Tuesday, August 25, 2009

The Eat-Off

I had this dream that our hometown would hold a restaurant eat-off where the fastest father/son combination on a burger scavenger hunt would win a trip to Wrestlemania. We totally would have won. I could eat two Big Macs in 12 minutes. With lettuce in my teeth and a timer in my hand, I nodded up the biggest smile I could muster, proud of the feat of beating my Big Mac record. Dad looked scared of the monster he’d created. "Son, you don't have to prove anything to me. I know you can eat."

By high school, conversations about what I ate never even came up around my parents. They had both gained considerable weight themselves, and we were one big, unhappy family, unless we were at the Rio buffett in Las Vegas.

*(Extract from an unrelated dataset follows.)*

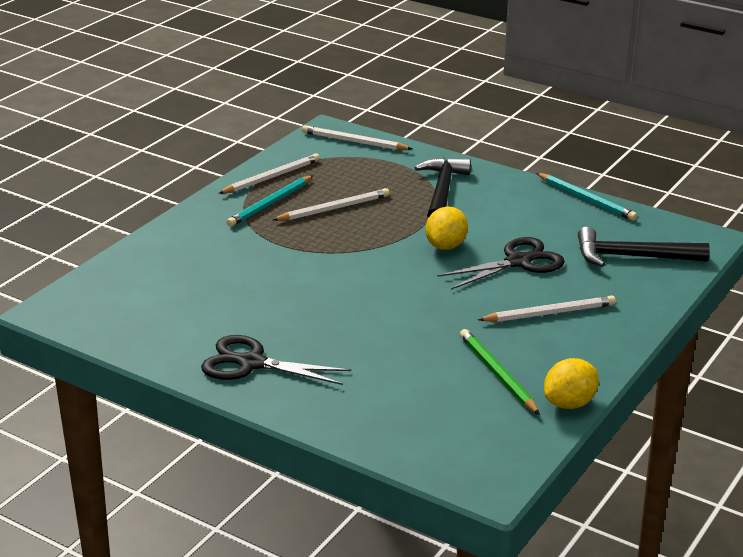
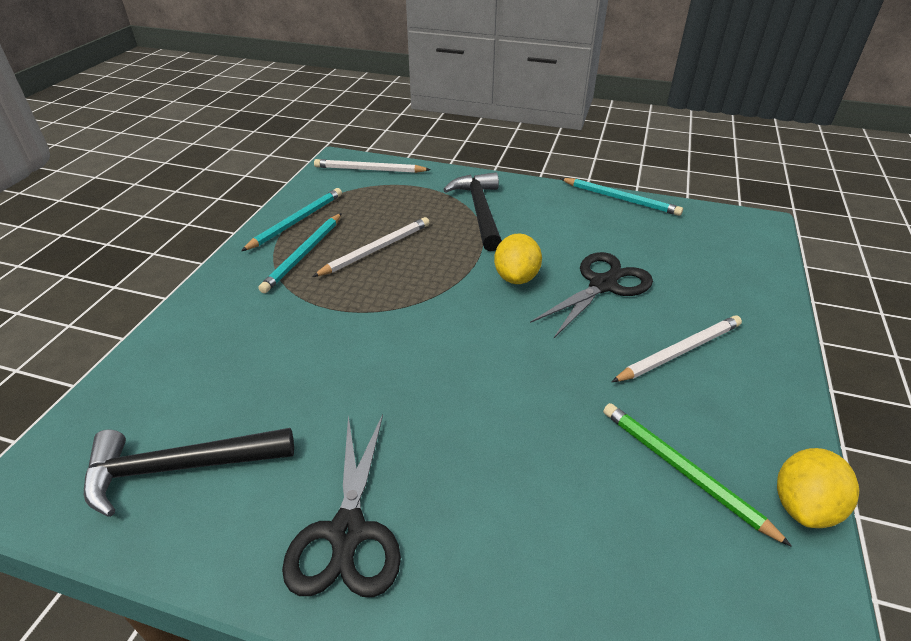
camera: 15 degrees left, 10 degrees up
(252, 363) = (347, 532): black scissors -> black scissors turned 90 degrees counterclockwise
(271, 177) = (296, 221): white pencil -> turquoise pencil
(632, 257) = (709, 258): black hammer -> black hammer (179, 467)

Then I went off to college, and dad wasn’t there, but I kept the food dream alive, and on my own it seemed more shameful than ever. There were a new set of fast food restaurants I’d never seen. If I overslept and missed class I just had a free hour to hit up Chick-Fila. I hid my first crush on a guy and my Southern Baptist shame about it all behind a Cherry Limeade from Sonic. And finally at graduation, I got to take both of my parents to Luby’s so they could try the bread pudding that I discovered somewhere around the time I bounced out of the dorms the night my roommate caught me masturbating with a picture of the Ultimate Warrior taped above my bunk bed. They didn’t need to know about that last detail, though. The bread pudding was breath-taking.